Abstract

This paper tackles the issue of spatially predicting soil classes by combining at best soil information coming directly from legacy soil profiles with soil information indirectly obtained from spatial covariates. Based on Multinomial Logistic Regression (MLR) and Bayesian Maximum Entropy (BME) models, we first show that prediction models easily lead to very different soil maps while having at the same time quite comparable global performances. By relying afterwards on a Bayesian data fusion (BDF) approach, we emphasize the benefit of combining the output of these two prediction models in order to get a single final map that combines the major spatial features of the MLR and BME maps while at the same time improving the quality of the predictions.The advocated methodology is illustrated with the mapping of World Reference Base (WRB) soil classes over a 10,480 km2 area located in Iran.
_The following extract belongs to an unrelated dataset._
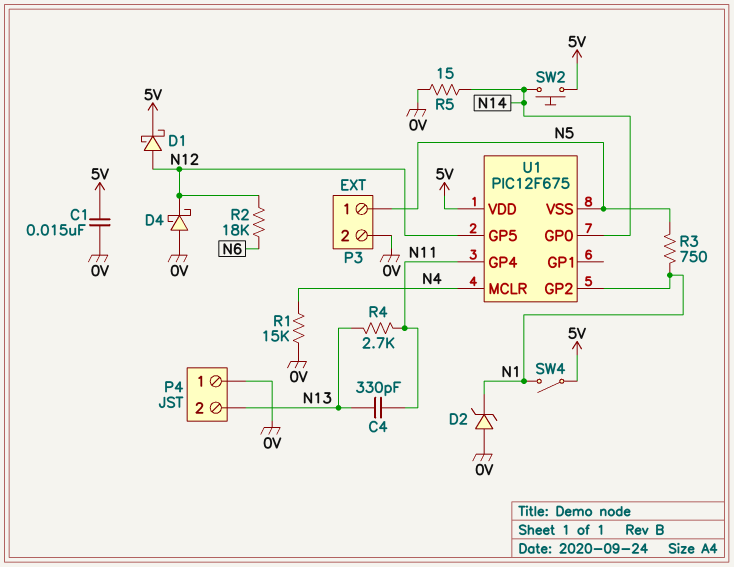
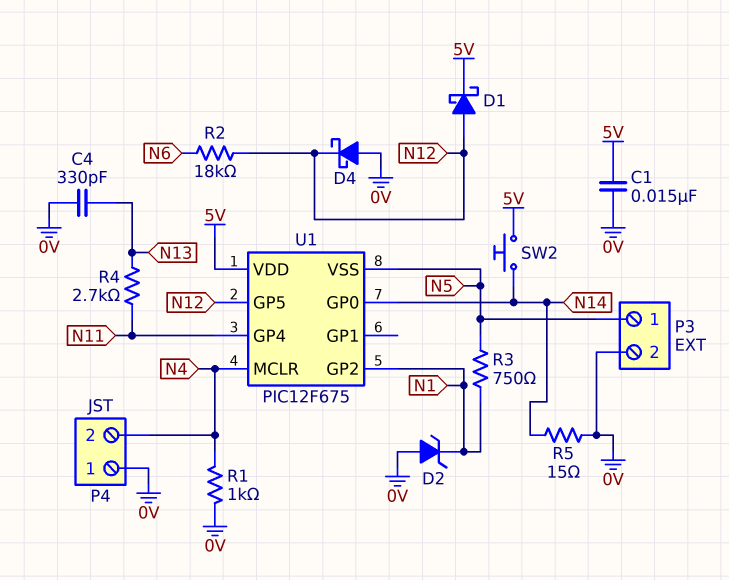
C4: 330pF (N11, N13) -> 330pF (0V, N13)
P4 pin 2: N13 -> N4
R1: 15k (0V, N4) -> 1k (0V, N4)
SW4: switch (5V, N1) -> none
A set of 390 soil profiles allowed us to assign the WRB soil classes at these locations. In parallel, a set of potentially related covariates were computed from a 90 m resolution digital elevation model. Using MLR and BME models, predictions were obtained separately at the nodes of a 90 m resolution grid. Even if the performances of the MLR and BME models compare well, it is shown that a BDF procedure that combines both results yields improved performances, with spatial features that are a balanced combination of those found separately on the MLR and BME maps.These results emphasize the benefit of data fusion in order to improve the quality of the final map. Though the study was conducted here using MLR and BME models for predicting WRB soil classes, we believe this methodology and the corresponding findings are relevant when it comes to handle the results of spatial prediction models that are making use of distinct information sources in other soil science mapping contexts.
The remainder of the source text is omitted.